1. The right way to handle tech debt
You need a plan for your legacy code. Anyone replatforming today is probably faced with monolithic applications — closely-coupled code full of complicated inter-dependencies, where anything you change might break something somewhere else.
If you’re running a small, simple website, where you understand the details of all the business processes it supports, you might get away with discarding the lot and starting again. More likely you’ll need to keep some parts that interface with other parts of your business.

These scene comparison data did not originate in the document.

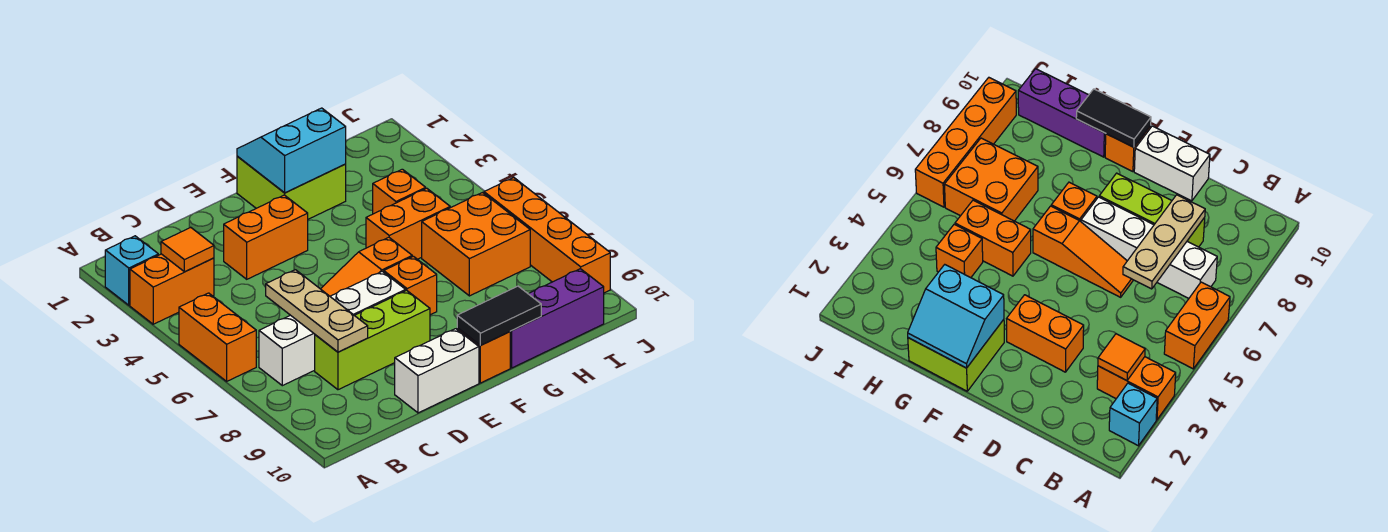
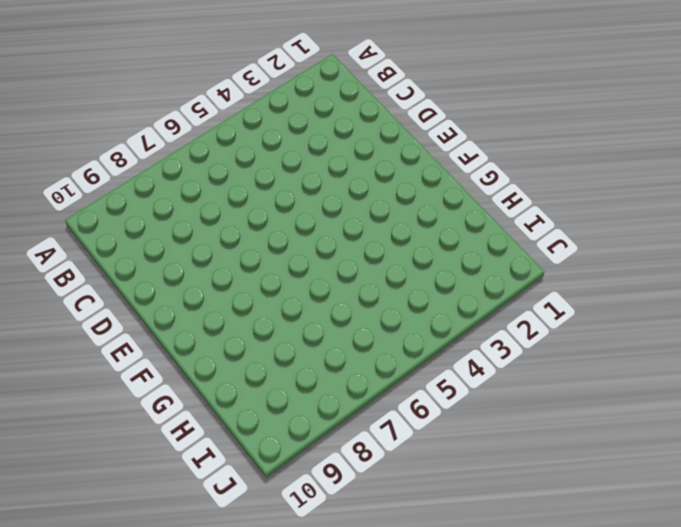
none -> cyan brick A2 level 1
none -> orange brick A3:B3 level 1
none -> orange brick A5:A6 level 1

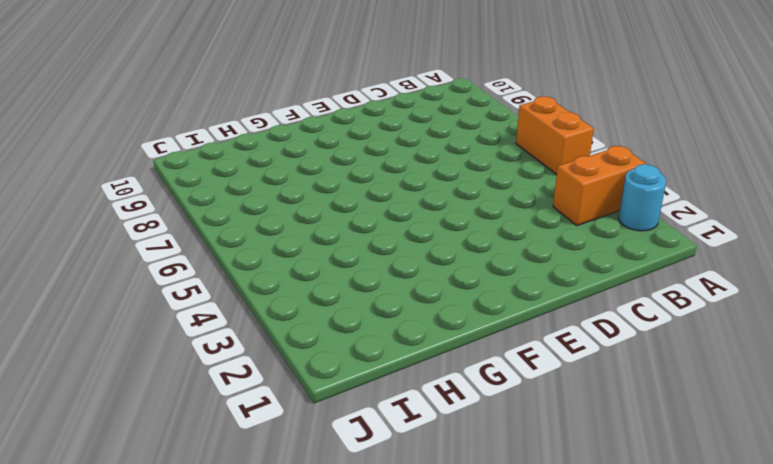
cyan round brick A2 level 1 -> cyan brick A2 level 1
none -> white brick B7:E7 level 1
none -> lime brick C8:E8 level 1
none -> orange brick D3:E3 level 1

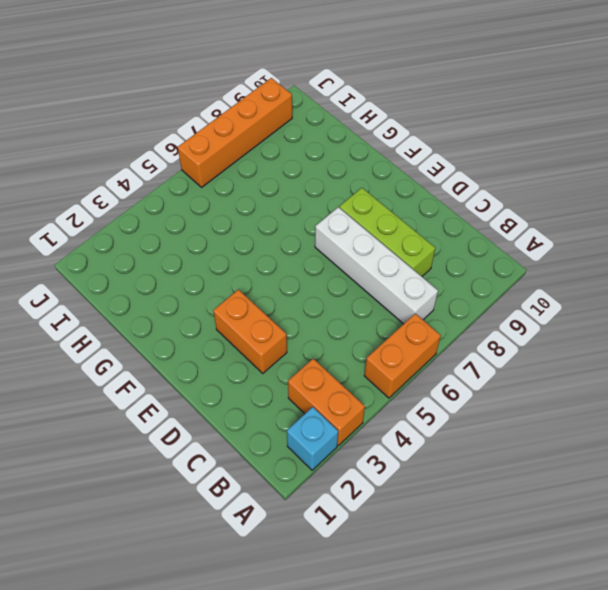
none -> orange slope D6:F6 level 1 top F
none -> white brick D10:E10 level 1
none -> lime brick F1:G2 level 1

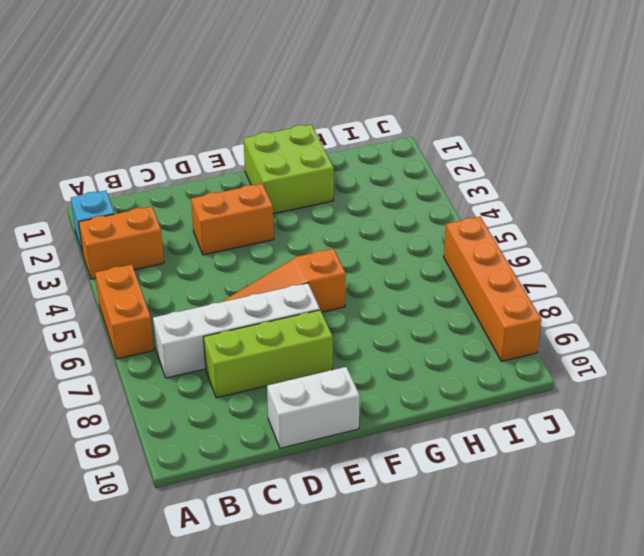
none -> orange brick F7 level 1
none -> orange brick F10 level 1
none -> orange brick G5:H5 level 1

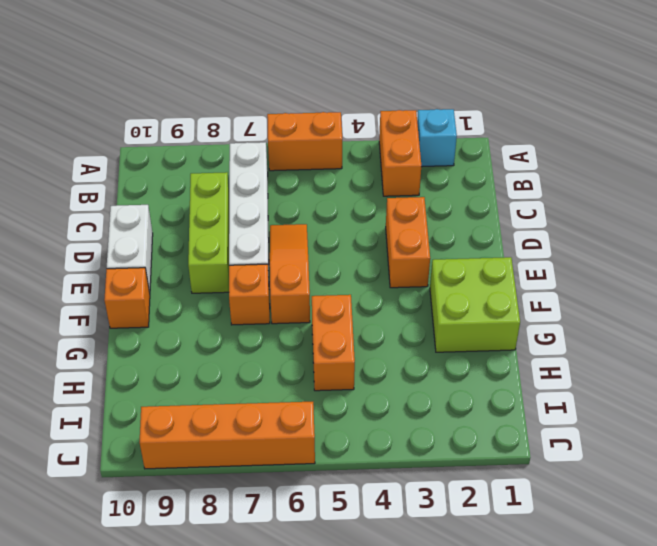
none -> purple brick G10:I10 level 1
none -> orange brick H4 level 1
none -> orange brick H6:I7 level 1

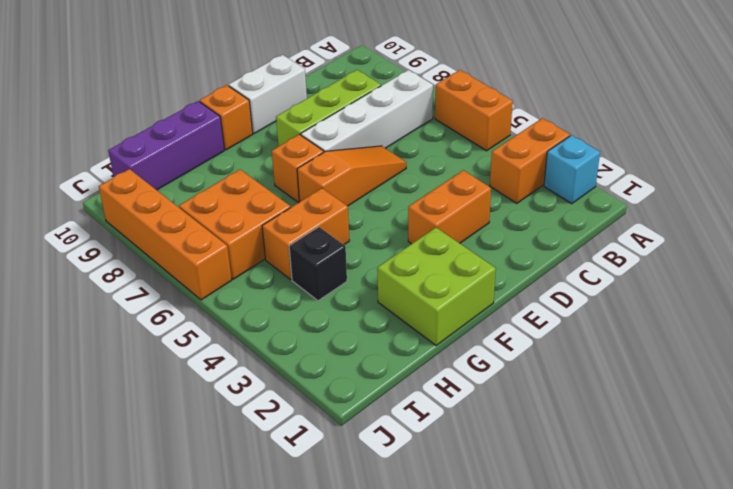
black brick H4 level 1 -> orange brick H4 level 1
none -> orange tile B3 level 2
none -> tan plate C6:C8 level 2
none -> cyan slope F1:G2 level 2 top 2

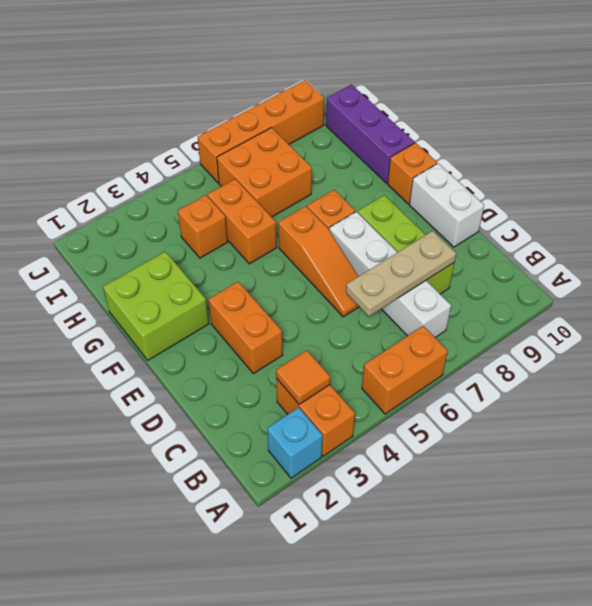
none -> cyan slope F1:G2 level 2 top 2
none -> black tile F10:G10 level 2

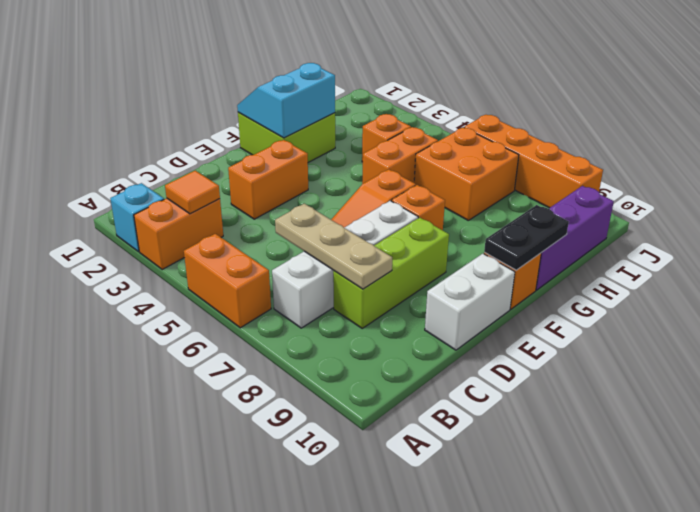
black plate F10:G10 level 2 -> black tile F10:G10 level 2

The right way to deal with this is encapsulation within the legacy codebase — the ‘Strangler Fig’ design pattern. Unpick the existing tangle first, separate it out into self-contained modules, and then lift and shift into your new architecture afterwards. This lowers risk and improves your workflow. It also allows you to get some early quick wins to improve confidence.
2. Scope, part one
When your project is announced, everyone in the organisation will have requests. At this stage, you must be very clear on what is in scope, and—more so—on what isn’t. Otherwise, you risk facing the fallacy of the open trench.
This is the idea that when the water company digs a trench in your street to fix the pipes, other utilities might as well take the opportunity to update the telecoms, electricity, etc.
Sadly, life isn’t a 1980s beer advert. In reality, the outcome is increased complexity, time and risk. Your trench will stay open for months and people will be even more annoyed.
If you’re working on a performance upgrade, don’t simultaneously change your business rules, content and look-and-feel. Instead, split them out into isolated pieces of work. Today’s CI/CD-based service-oriented architectures allow you to update little and often so that subsequent changes can be implemented more quickly and efficiently.
3. Take control of your guesstimates
A paradox if ever there was one. The more accurate your estimate of delivery dates, the more you have to delay them.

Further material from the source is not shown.